Dec. 23: Hill residents came in droves as soon as liquor shop shutters went up this morn- ing, many with porters to carry the bottles, making it evident how stifled the “ban” on booze had made them feel.
With the shops opening after almost a month and a half, if only for a few days, and with the festive season upon them, they were not content buying just a bottle or two. They bought by the carton.
Within an hour, the shops, already low on stocks, dried up and parched tipplers started placing advance orders.
Last evening, the Gorkha Janmukti Morcha, which had banned the sale of liquor in the hills to deprive the government of excise, announced a relaxation till December 25. Today, residents of Darjeeling and Kalimpong started stocking up for another dry spell.
“It is such a relief to have the shops open again,” said a Darjeeling youth. “This is the season to rejoice.

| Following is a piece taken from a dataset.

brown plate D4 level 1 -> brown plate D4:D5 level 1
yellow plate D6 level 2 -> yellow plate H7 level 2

And what is rejoicing in this cold without a drop to lift the spirits?”
Local brew like chhang and roksi, which people make at home in the hills, were the only liquor exempted from the Morcha ban.
However, a Kalimpong youth suggested that some hill people had defeated the Morcha ban even before the relaxation. “My friends and I have been buying liquor in the black market at double the price,” he said.

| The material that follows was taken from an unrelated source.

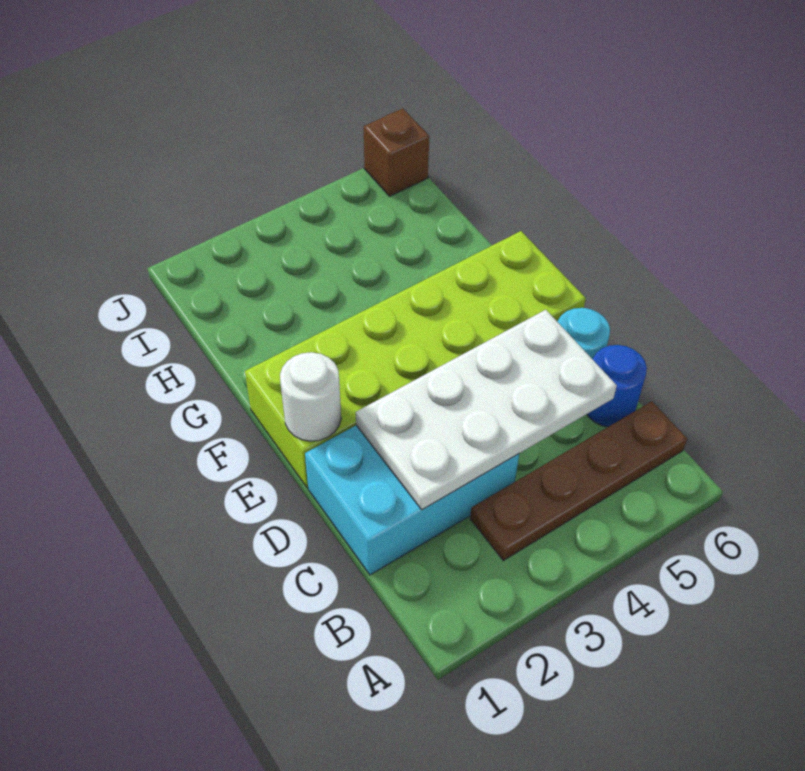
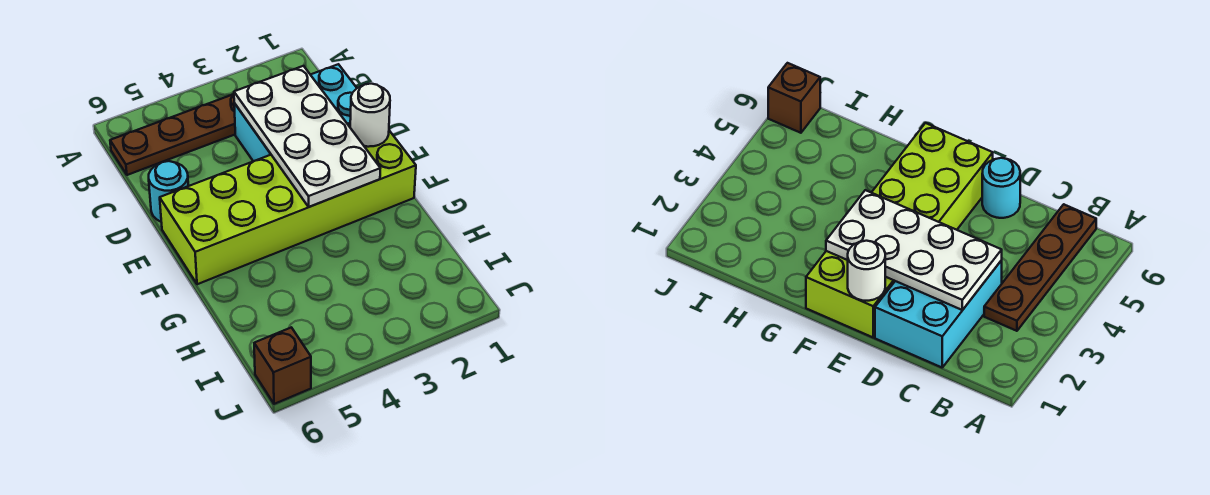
white plate C2:D5 level 2 -> white plate C2:F3 level 2
blue round brick C6 level 1 -> none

Shops, which ran out of liquor today, have placed orders with wholesellers in Siliguri. “It’s wonderful to have my shop open again,” said an off-shop owner off Darjeeling’s Jawaharlal Nehru Road. “Judging by the rush, the people of the hills have really been missing their liquor. I can hardly recall any occasion in the past when people bought by the carton.”
Dharmendra Poddar of the Darjeeling Bar and Off-shop Owners’ Association, called it “really fantastic”. “Our suppliers in Siliguri have said they cannot meet our orders in a single day,” said Poddar.

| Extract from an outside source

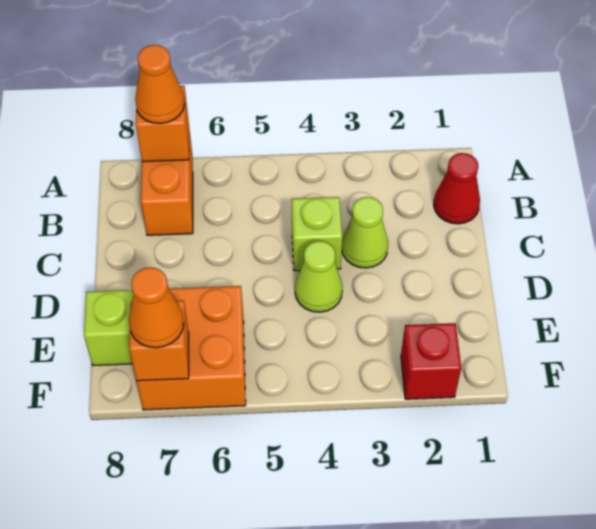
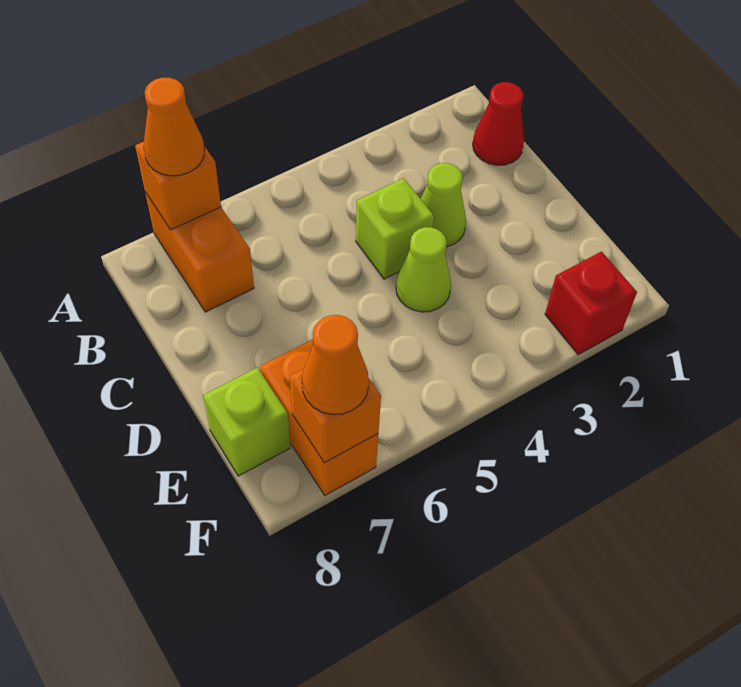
orange brick E6:F7 level 1 -> orange brick E7:F7 level 1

“But we have explained to them that our shops are open only till Christmas and they have assured us that they would do their best.”
People in the trade said the Morcha announced its move late yesterday and many of them learnt about it through newspapers today. They had no time to stock up.
Even then, they could not have anticipated the rush, said Poddar.
For Suresh Rai, a resident of Singtam Tea Garden, the 5km trip to Darjeeling town was disappointing. He has to wait a while to wet his whistle with rum or whisky. “I came up all the way to stock up on liquor, but I guess I will have to do with the local brew now.”